A passionate celebration of what makes us all different and yet a unity, a common love for one sport. A big crowd, top-class play and a craving for more.
Such is the case Wednesday night, when the national teams of Mexico and China meet at Qwest Field.
“It’s going to be a big party,” says Victor Hernandez, who is heavily involved in local Spanish-language media. “Festivities, happy and loud. Well-behaved, but definitely loud.”
There have been two capacity crowds at Qwest, and it’s possible that the Mexico-China attendance could reach 66,000. However, it already promises to surpass the Manchester United and Real Madrid exhibitions in terms of atmosphere.
“This is one of the loudest cities by NFL standards, but soccer fans can get a lot louder,” Hernandez says. “When you have so much passion, people tend to jump up and down, so it may get a little bit noisier.”
In theory this match is a friendly played on neutral ground. In theory.
In reality, we are all getting a one-night trip to one of the world’s most soccer-mad nations, Mexico. Green, red and white. Songs, mariachis and flags. All put into motion, with emotion, everywhere.
Not So Surprised
“I have predicted all along that there would be more than 50,000,” said Jorge Rivera, publisher of La Raza Noroeste. “When you’re living abroad, watching your national team is an obligation. In Latin America soccer, our national teams represent the country more than the president himself.”
“There’s no doubt that the Hispanic population will be out there in full force,” says Tim Wang. “Soccer’s in their culture, their nature. The Asian population–our nature of being more reserved and perhaps not fully expressing ourselves–this is an opportunity to break that stereotype.”
Both Hernandez and Wang, who owns a full-service Asian advertising agency, say that this game’s appeal goes beyond the local Mexican and Chinese communities. “The Hispanic community takes advantage of these rare opportunities, to gather and root for, in this case, Mexico,” says Hernandez. “We did the same when Honduras played the U.S. at Safeco Field.”
“It doesn’t just appeal to Chinese people but to the general Asian population as a whole,” adds Wang. “It’s an international game and it’s definitely a popular sport in many of the Asian countries.”
Mexico plays in the U.S. on a regular basis, although most games are held in border states such as California, Texas and Arizona. Some may be surprised that the Tricolores are coming this far north. Not so Hernandez and Rivera.
“The whole MLS Seattle organization is very aware of the Mexican community here, so it’s logical for them,” Rivera says. “It’s a test to see how they will react to an event of this kind.”
Recent U.S. Census Bureau estimates indicate that Washington’s Hispanic population has grown over 30 percent, to at least 580,000, since 2000. Considering that the state also boasts the fifth-largest Asian population, and that people will travel from as far away as Portland and Eastern Washington, this particular matchup seems a natural.

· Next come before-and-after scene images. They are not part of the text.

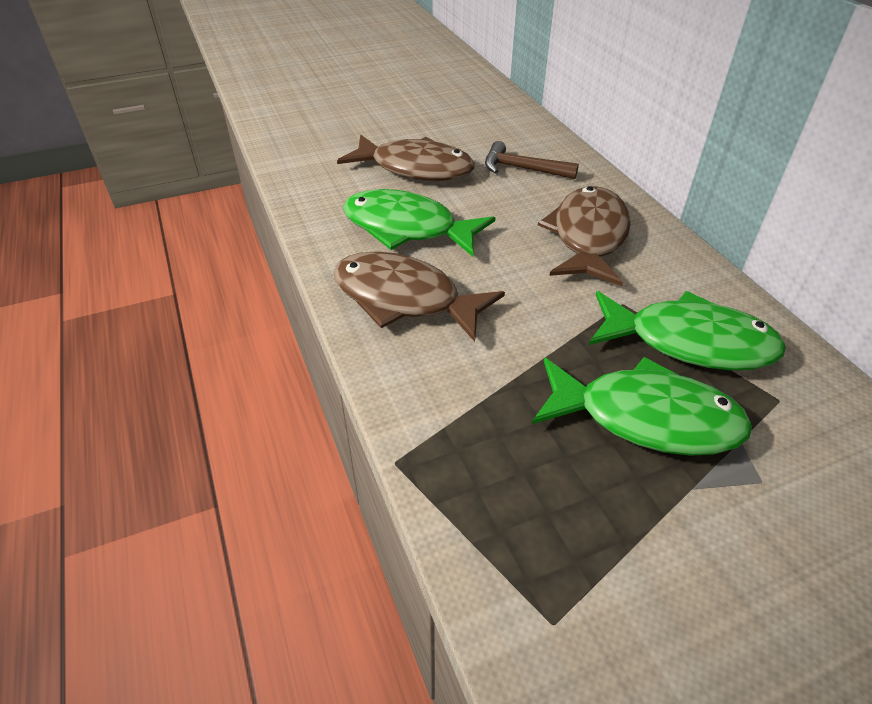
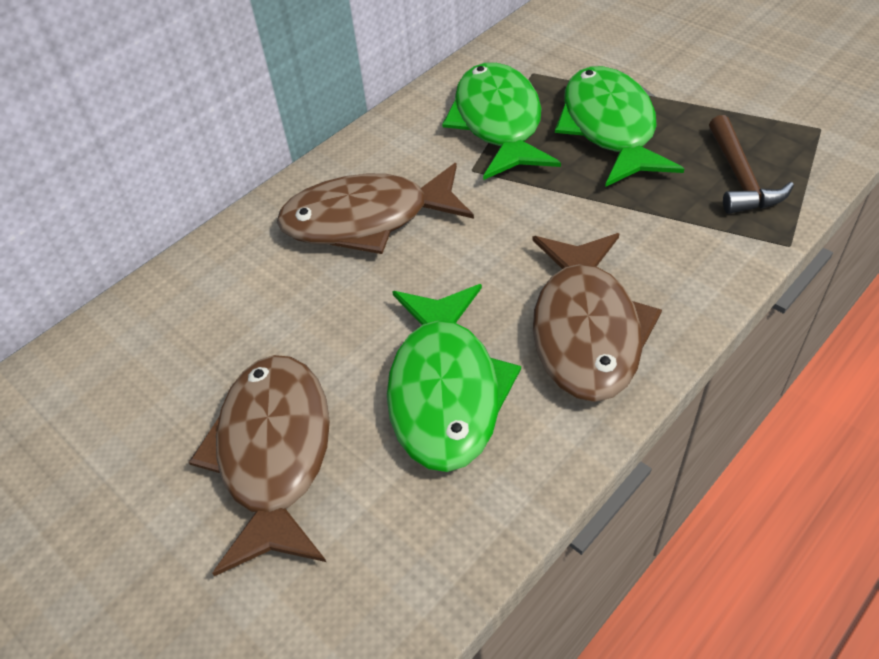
camera: 110 degrees left, 5 degrees up
(522, 169) = (225, 324): brown hammer -> brown hammer (739, 178)

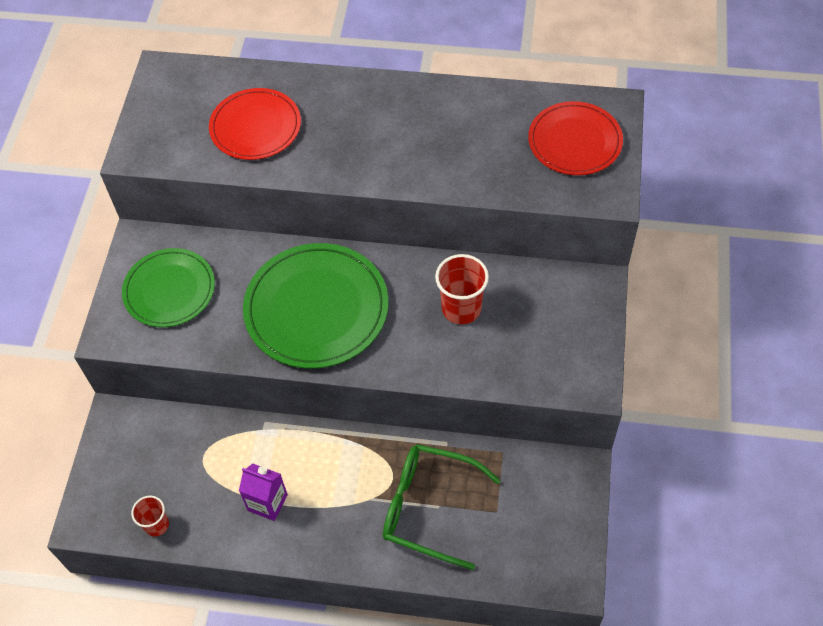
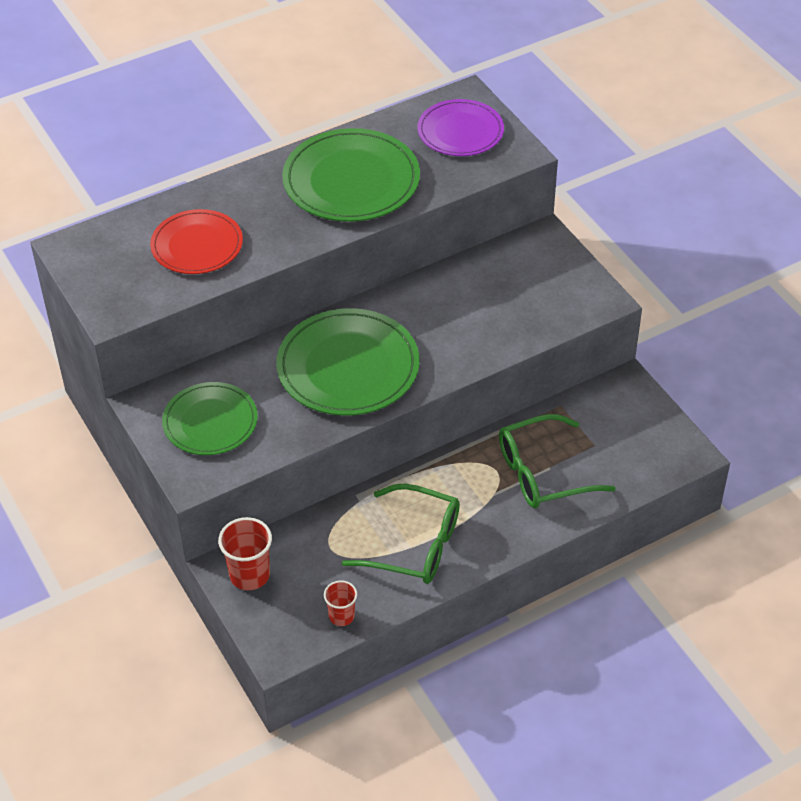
camera: 40 degrees left, 10 degrees down
(267, 502) = (416, 546): purple carton -> green glasses
(434, 137) = (351, 180): none -> green plate
(461, 308) = (460, 305): red cup -> red cup (249, 575)
(574, 141) = (460, 131): red plate -> purple plate

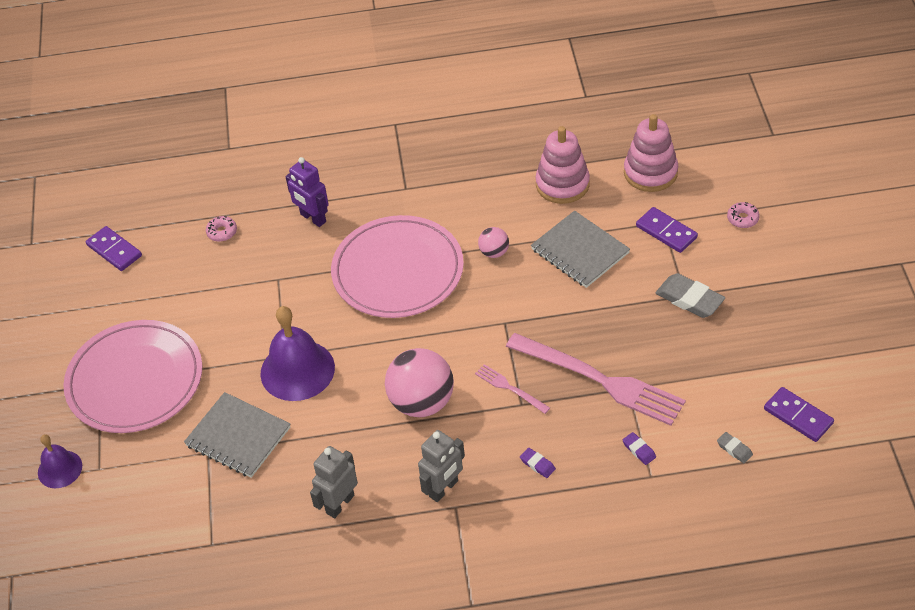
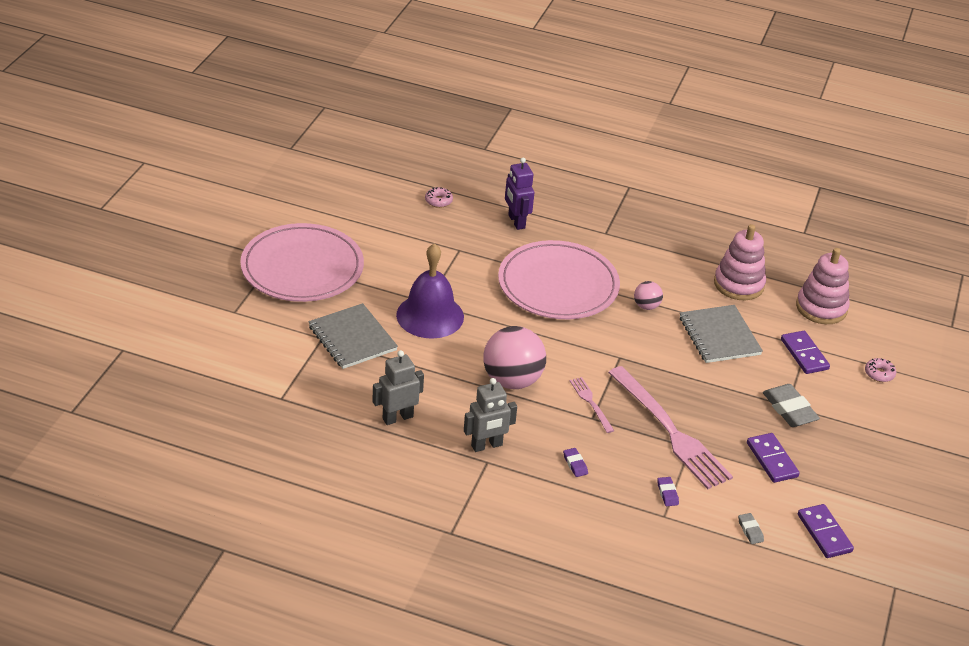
camera: 20 degrees right, 10 degrees down
(60, 469) = (206, 299): purple bell -> none
(114, 250) = (348, 178): purple domino -> purple domino (772, 460)

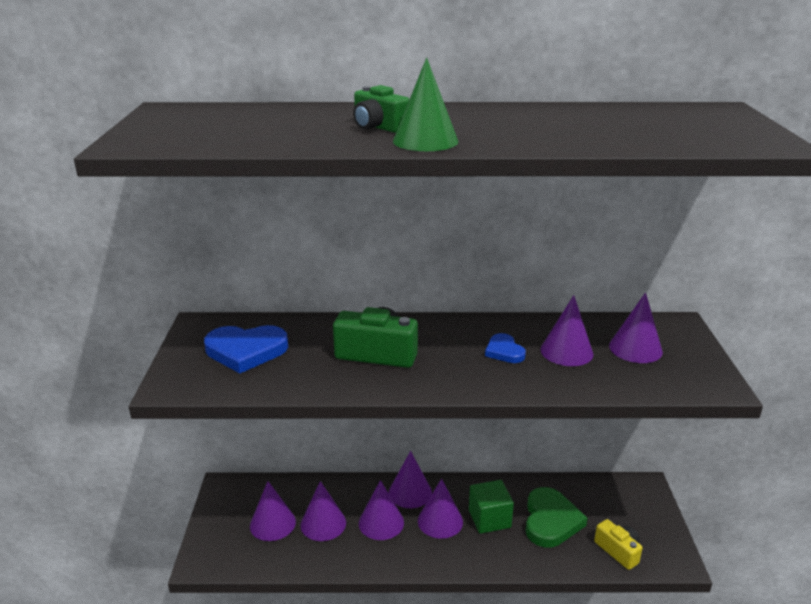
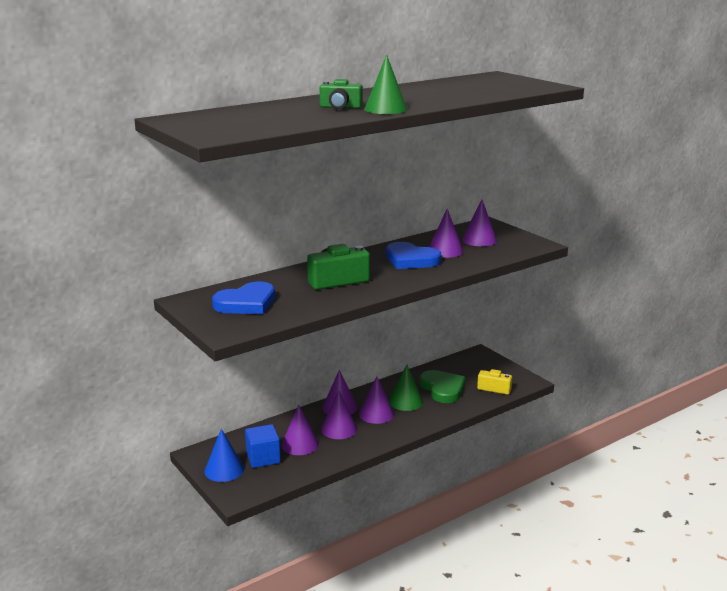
camera: 35 degrees left, 5 degrees down
(225, 520) = (224, 470): none -> blue cone
(272, 523) = (263, 458): purple cone -> blue cube
(489, 519) = (405, 401): green cube -> green cone
(504, 351) = (411, 260): blue heart -> blue heart, size x1.80

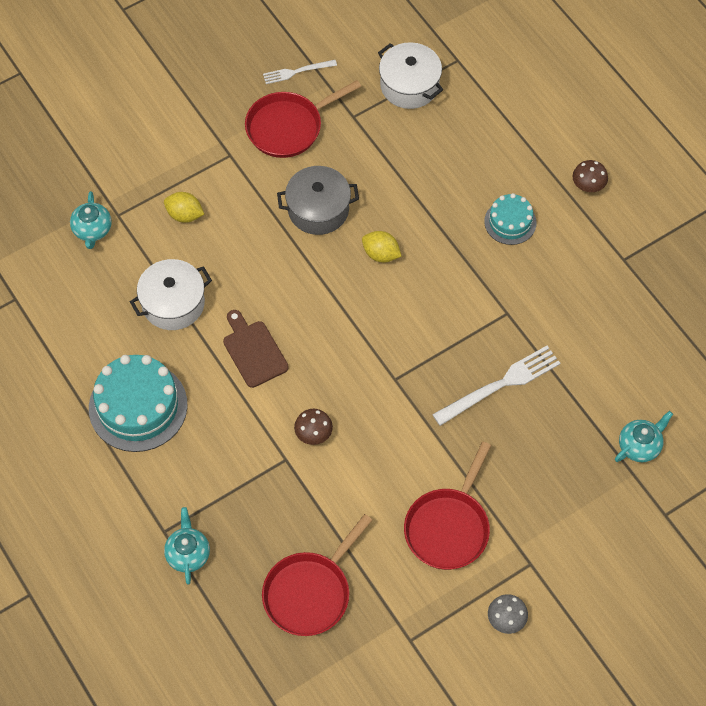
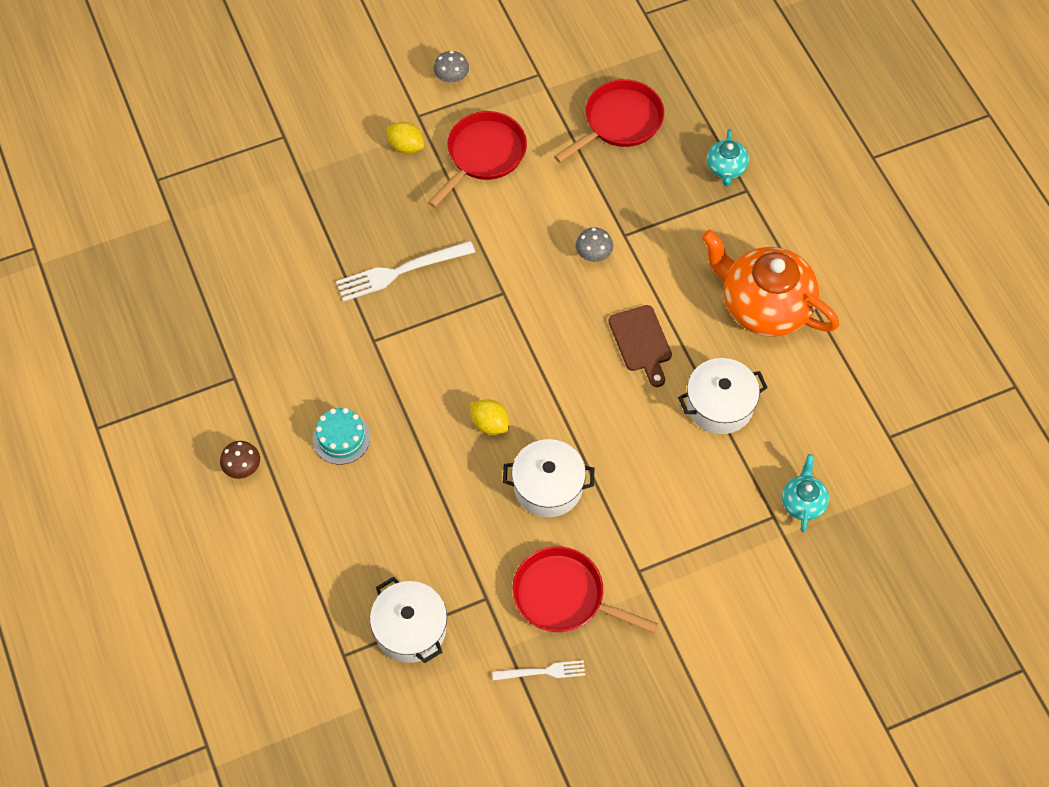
camera: 170 degrees left, 0 degrees up
(138, 406) = (764, 305): turquoise cake -> orange teapot
(184, 215) = (698, 504): yellow lemon -> yellow lemon (406, 146)
(289, 127) = (564, 596): red pan -> red pan turned 135 degrees counterclockwise
(313, 434) = (593, 254): brown mushroom -> grey mushroom
(318, 209) = (548, 486): grey pot -> white pot
(640, 446) = (285, 196): turquoise teapot -> none

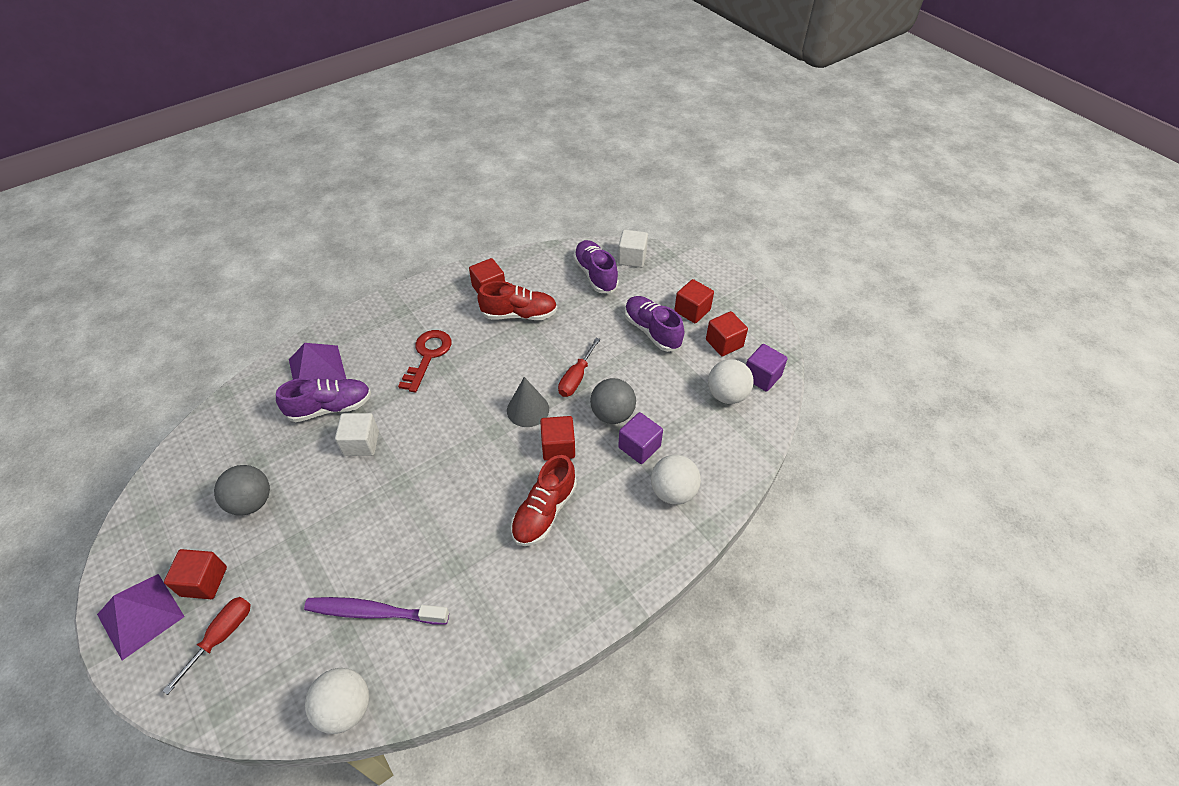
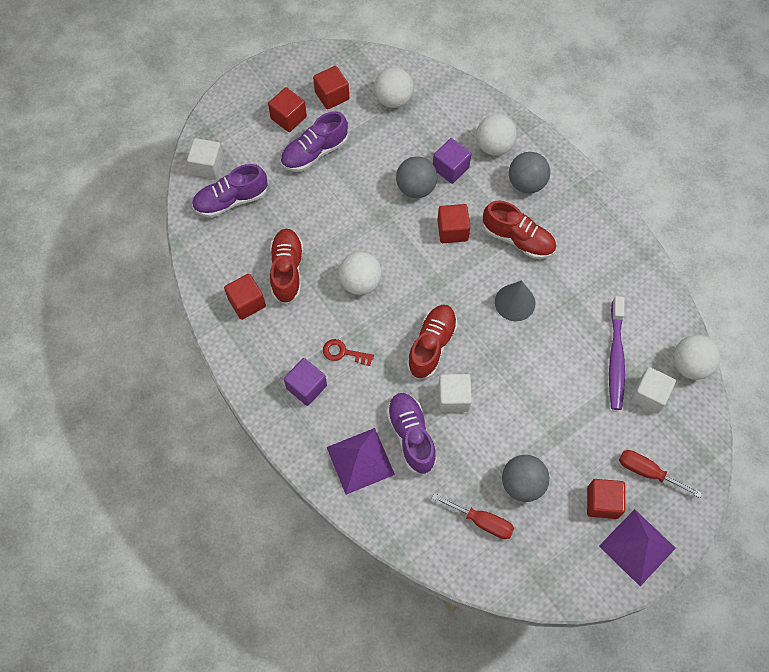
camera: 90 degrees left, 15 degrees up
(317, 648) = (649, 395): none -> white cube
(423, 426) = (431, 345): none -> red shoe
(428, 356) = (343, 352): red key -> red key, size x0.62
(501, 368) = (360, 282): none -> white ball
(528, 409) = (411, 257): grey cone -> grey cone (515, 302)
(576, 378) = (373, 217): red screwdriver -> red screwdriver (481, 521)
(622, 525) = (526, 183): none -> grey ball
(762, 377) = (372, 71): purple cube -> purple cube (306, 387)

It’s no matter that it is a late kickoff on a weeknight. “It’s like a Monday Night Football game,” Hernandez claims, comparing it to a holiday such as Cinco de Mayo. “It’s a work night but it’s a rare occasion, so it will make no difference.”
Adrian Hanauer, Seattle Sounders FC general manager and part owner, was cautiously optimistic about bidding for the event.
“The ticket sales figure is better than we expected and definitely at the higher end of the range we hoped for,” Hanauer says. “This goes to solidify our hunch that this is a strong soccer market in every ethnic mix.”
Seeing the Future
One of Hanauer’s players could’ve told him so much. Hugo Alcaraz-Cueller, a key midfielder for the USL Sounders club, expected a packed Qwest Field from the outset.
“I bought tickets the day they came out, and I’m going with about 10 friends,” notes Alcaraz-Cueller, a native of Guadalajara who was raised in Santa Barbara. “If you play or are a fan of soccer and want to be part of a great game and atmosphere, then you don’t want to miss it.”
All of this bodes well for the future, for the advent of Major League Soccer in 2009 and bringing all worshipers of the world game under one flag.
“Soccer is starting to gain some steam here,” Wang notes. “By having the Chinese national team here, there will be more recognition of Seattle as a Pacific Rim metropolitan area, and it brings more awareness to other potential relationships with China. It’s good for the community as a whole.”
“With this becoming an MLS stadium next year,” says Hernandez, “this will get everybody going and give everyone an idea of what is to come.”